Around 1982, I attended a conference hosted by WUS Germany for foreign students studying in Europe. At that time I was Vice President of International Affairs at the Union of Students of Ireland (USI Irealnd) and was part of the group of scholarship students taken over by WUS International, after the infilteration of apartheid spies within the International University Exchange Fund (IUEF).
Louise Morris, representing WUS-UK and Klaus Wulff, the International Secretary General persuaded me that re-igniting WUS Ireland should be pursued with vigour. WUS was not new in Ireland. Records in Ireland show that between 1945 – 1950, WUS was very active in Trinity College Dublin, Queens University Belfast and Galway University Galway. A largesse of over seven thousand pounds in a Bank of Ireland account was accumulated by said group.
Together with the late Judge Conor P Maguire, the Lord Mayor of Dublin Michael Keating and a string of senior professors and student leaders from every college and university from the island of Ireland, WUS was launched at the Mansion House in Dublin in December 1982. The organisation was formally re-established in January 1983. The elected academics included academics from the Royal College of Surgeons, Trinity College and Northern Ireland Polytech. Student representatives included Anne Carson (Queens University), Aidan Kerins (Dublin University of Technology) and Felix McKenna. Saths Moodley was appointed to serve as Executive Director from 1983 – 1992. Marianne McGill, the Programme Director, was promoted to Executive Director in July 1992.

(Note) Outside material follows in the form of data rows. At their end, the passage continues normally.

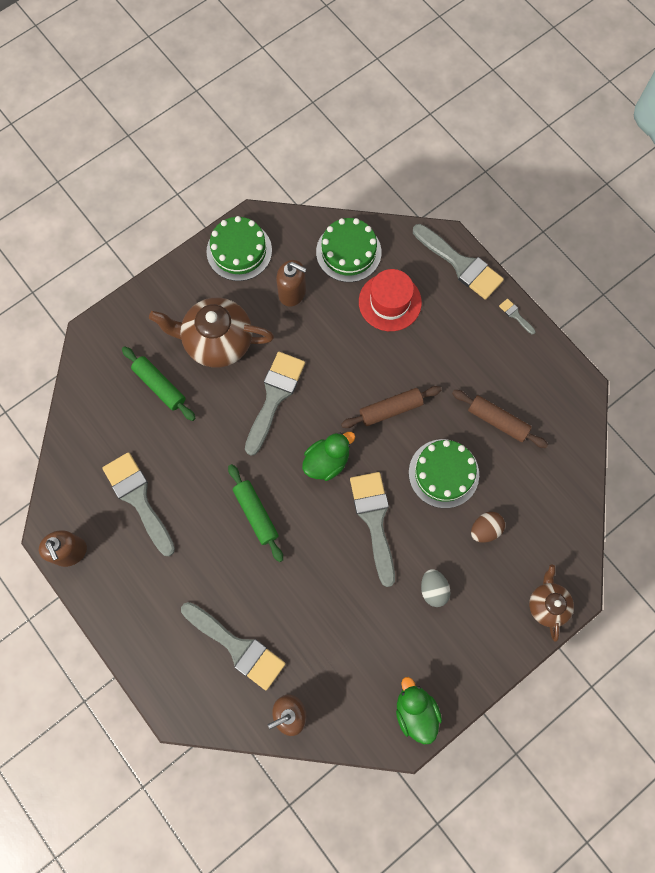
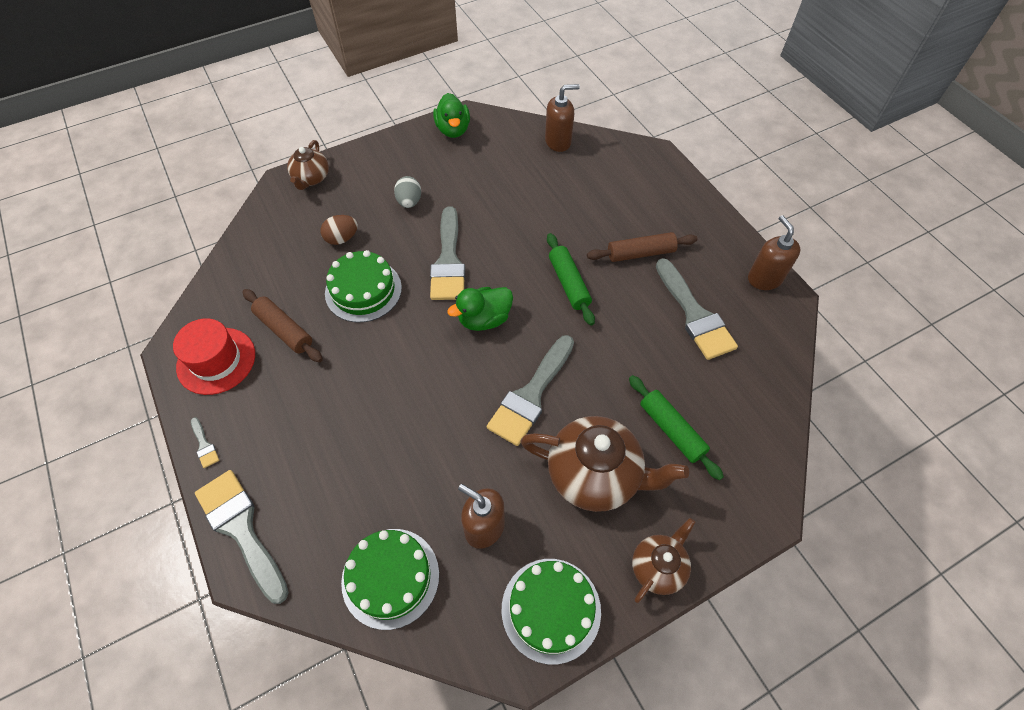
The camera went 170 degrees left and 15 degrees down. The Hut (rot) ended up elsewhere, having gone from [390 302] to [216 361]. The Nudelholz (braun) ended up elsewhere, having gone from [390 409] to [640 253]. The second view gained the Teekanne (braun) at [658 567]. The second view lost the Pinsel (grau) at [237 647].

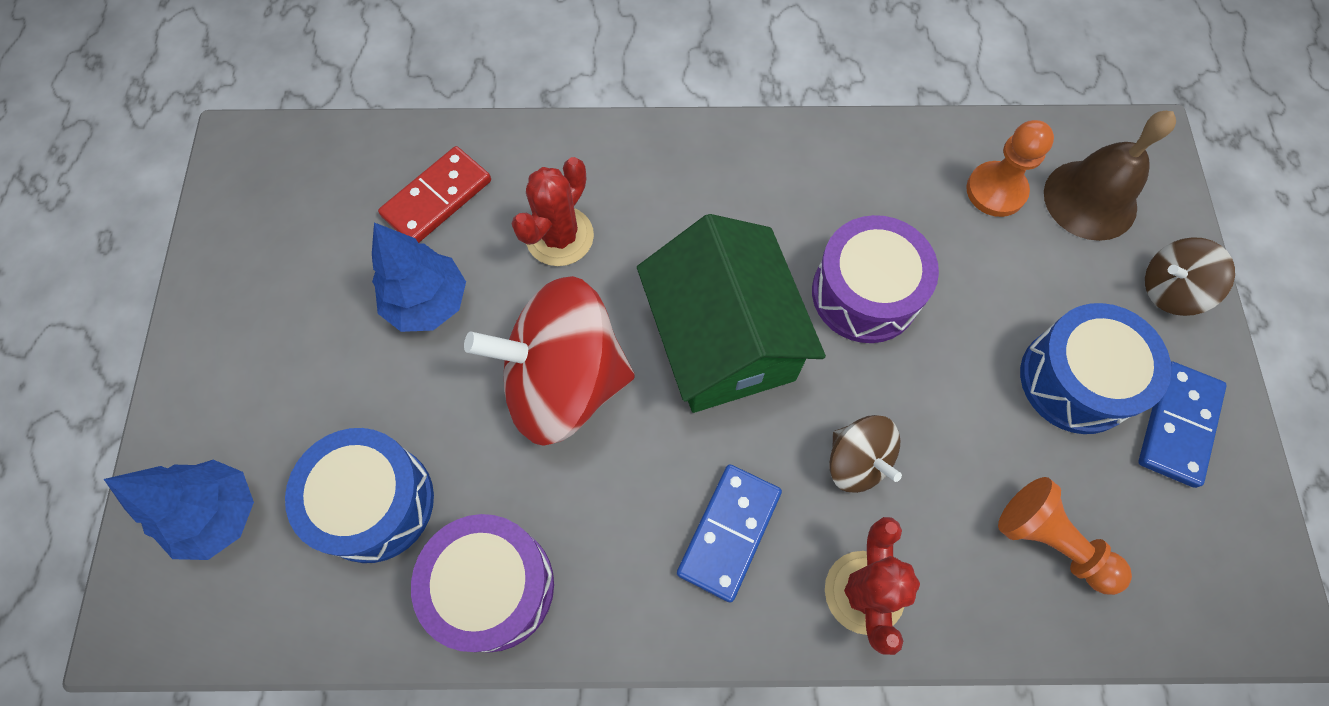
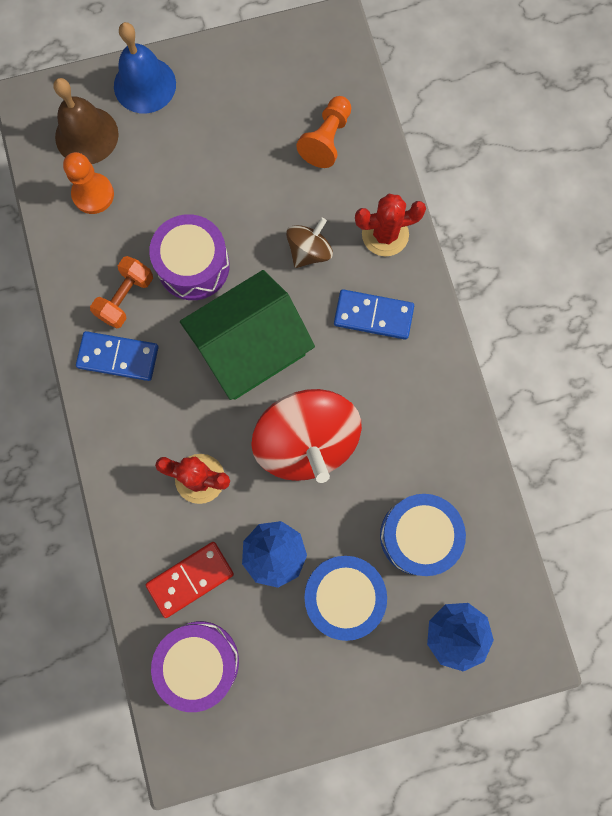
The camera went 105 degrees left and 10 degrees up. The Dominostein (blau) ended up elsewhere, having gone from [1178 425] to [118 357]. The second view gained the Hantel (orange) at [126 298]. Where the Kreisel (braun) stood at [1170 290], the Glocke (blau) came to stand at [144 85]. The Dominostein (rot) at [437 198] ended up facing another way, 60 degrees counterclockwise from before. The Trommel (lila) ended up elsewhere, having gone from [493 587] to [199 662]. The Trommel (blau) ended up elsewhere, having gone from [1076 380] to [343 595].

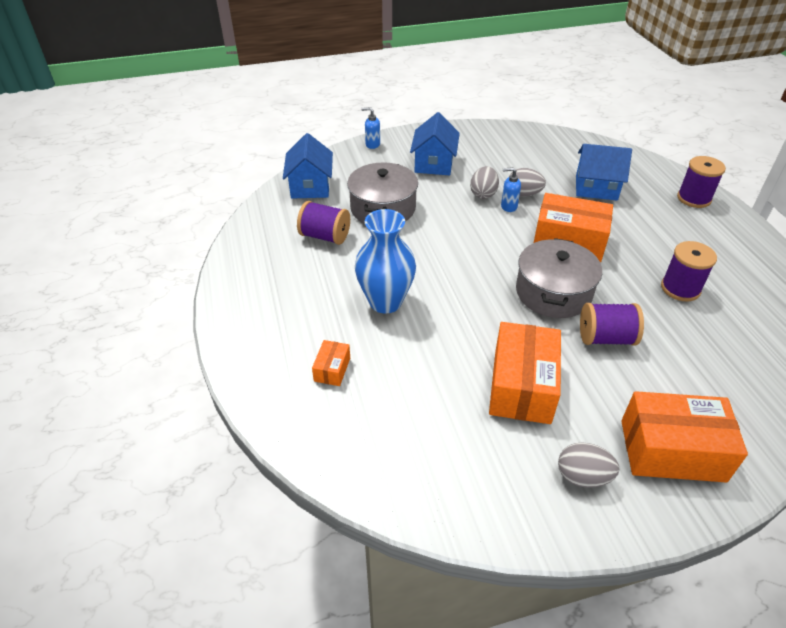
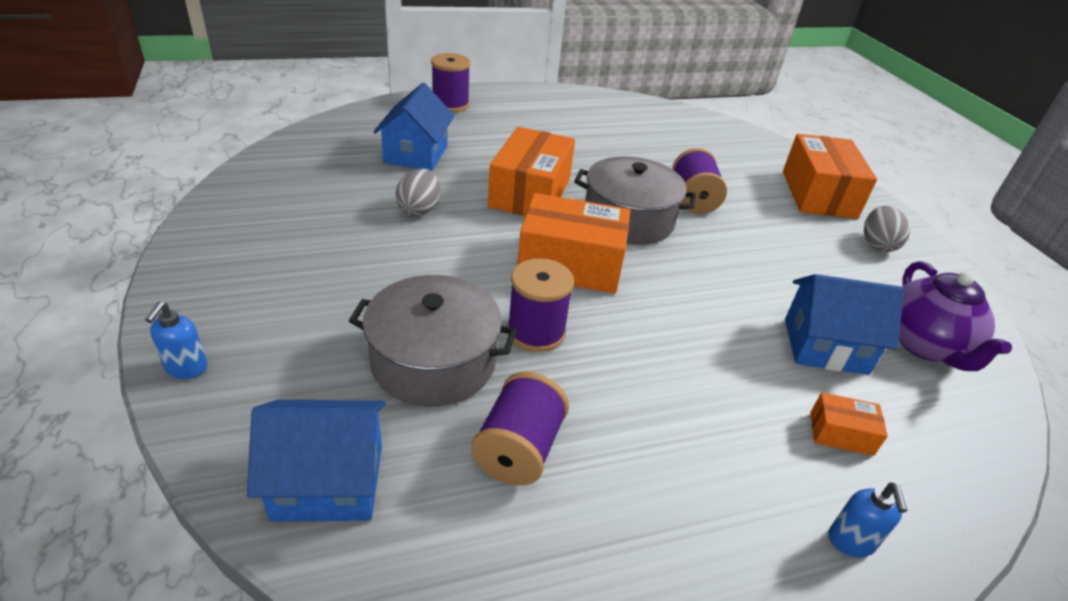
The camera went 95 degrees left and 5 degrees down. The Garnrolle (lila) ended up elsewhere, having gone from [680 288] to [536 332]. The Schachtel (orange) ended up elsewhere, having gone from [521 386] to [570 264]. The Haus (blau) ended up elsewhere, having gone from [434 163] to [825 346]. The Seifenspender (blau) ended up elsewhere, having gone from [508 206] to [850 542]. The second view gained the Teekanne (lila) at [925 345]. The second view lost the Vase (blau) at [385 302]. The second view lost the Ei (grau) at [483 194].

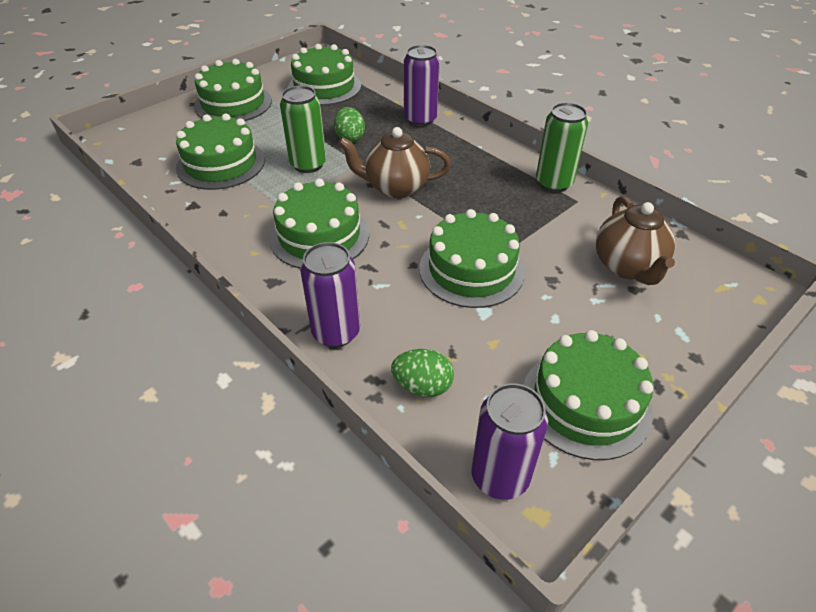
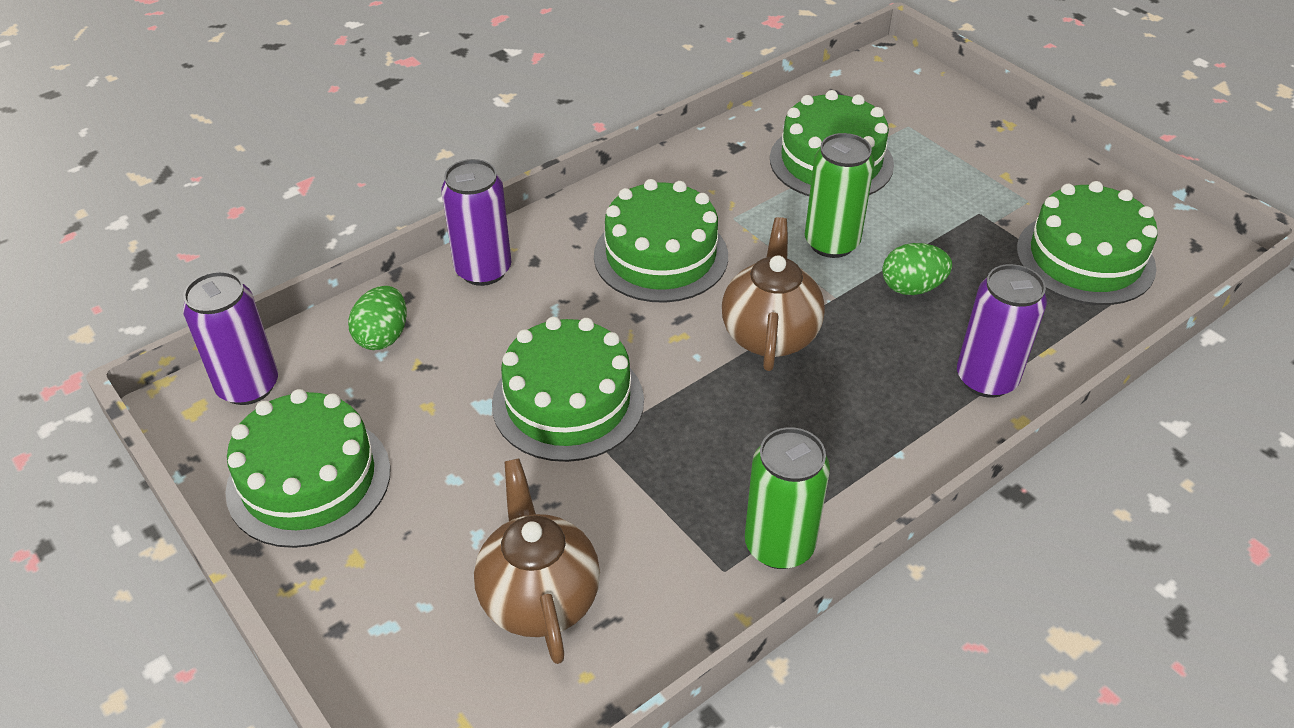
The camera went 95 degrees right and 0 degrees up. The Teekanne (braun) at [627 267] ended up facing another way, 75 degrees clockwise from before. The second view lost the Kuchen (grün) at [233 103].

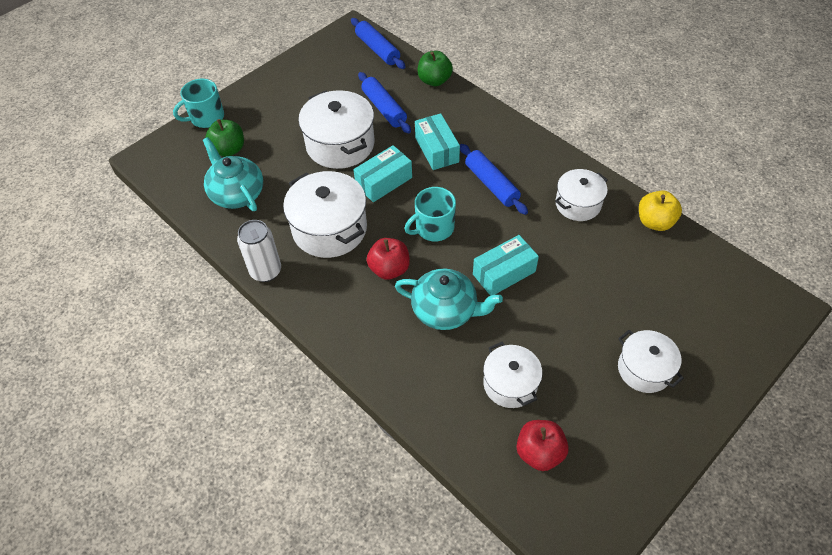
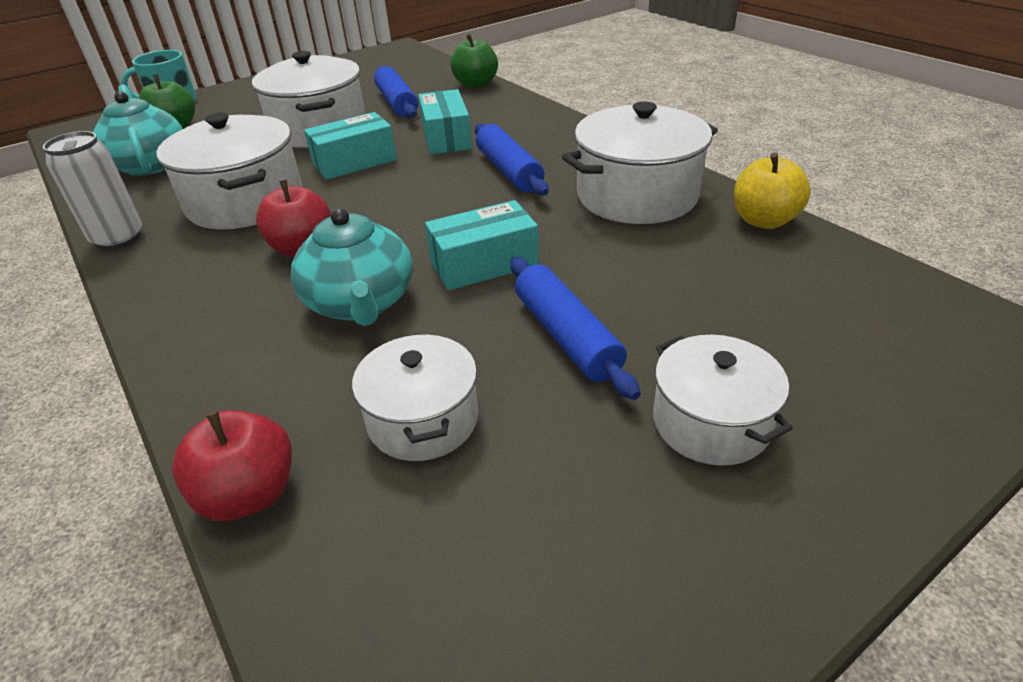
The camera went 10 degrees right and 15 degrees down. The Apfel (rot) ended up elsewhere, having gone from [539 452] to [249 494]. The Teekanne (türkis) at [445 310] ended up facing another way, 45 degrees clockwise from before. The Nudelholz (blau) ended up elsewhere, having gone from [377 49] to [566 336]. The size of the Kochtopf (weiß) at [578 204] changed by a factor of 1.61. The second view lost the Tasse (türkis) at [433 228].

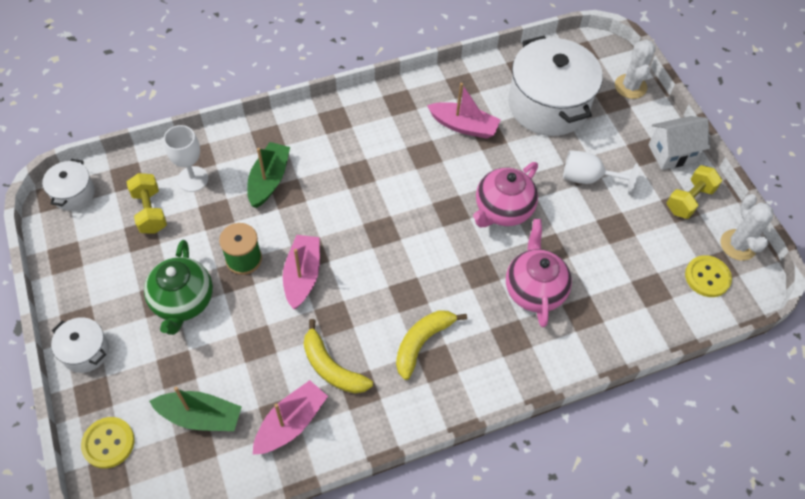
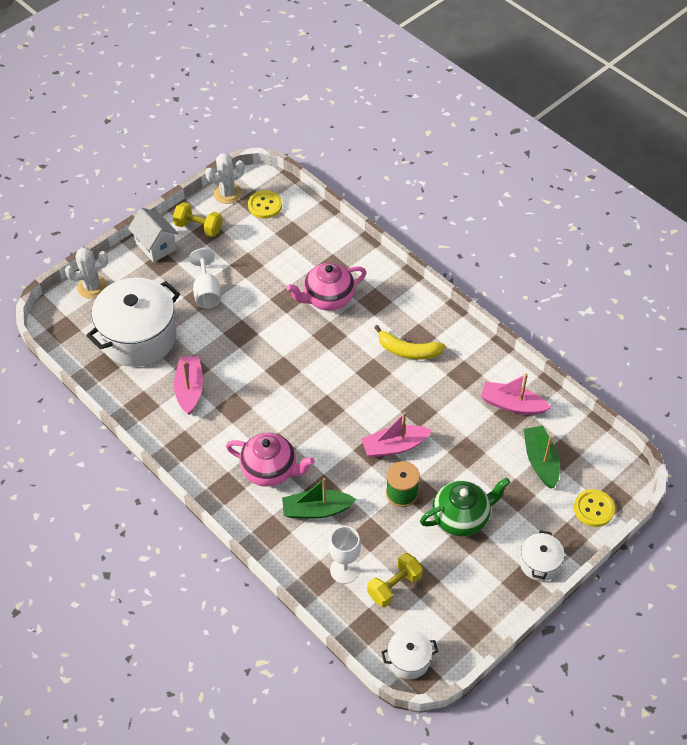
The camera went 110 degrees left and 5 degrees down. The Teekanne (rosa) ended up elsewhere, having gone from [502 210] to [270 470]. The second view lost the Banane (gelb) at [331 367].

Notable Irish politicians and ministers who held office or who associated themselves with WUS Ireland, included Michael Keating TD, Niell Andrews MEP, Joan Burton and even Mr Michael D Higgins, current President of Ireland, while he was a sociology professor at University College Galway. Huge financial support was received from various state sponsored organisations, including directly, from the Irish Aid budget.
After an initial bumpy start to its programmes, Ireland focussed on three main areas which included Development Education, Overseas Volunteer Programme (Teachers, Doctors and Dentists) and financial support for programmes for schools and hospitals in Africa and Asia. The Development Education Programmes were funded by the European Union. All other programmes were funded by Irish taxpayers or the public.
Given the strong base within universities and colleges, WUS Ireland adopted political positions, including support for the communist led International Union of Students (IUS) – this created a tiny discomfort within the European WUS family. However, this didn’t hinder the continued strong support Ireland received from Denmark, UK and Canada. The recession and Irish aid priorities, sadly saw WUS Ireland de-registering itself in January 1998.
Initially a WUS scholarship holder from South Africa, Saths Moodley became the founding executive director of WUS Ireland, 1983 to 1992. In 1992 he became the director for the Centre of Conflict Resolution at Wits University and served a special advisor to the government of South Africa after the first democratic elections there.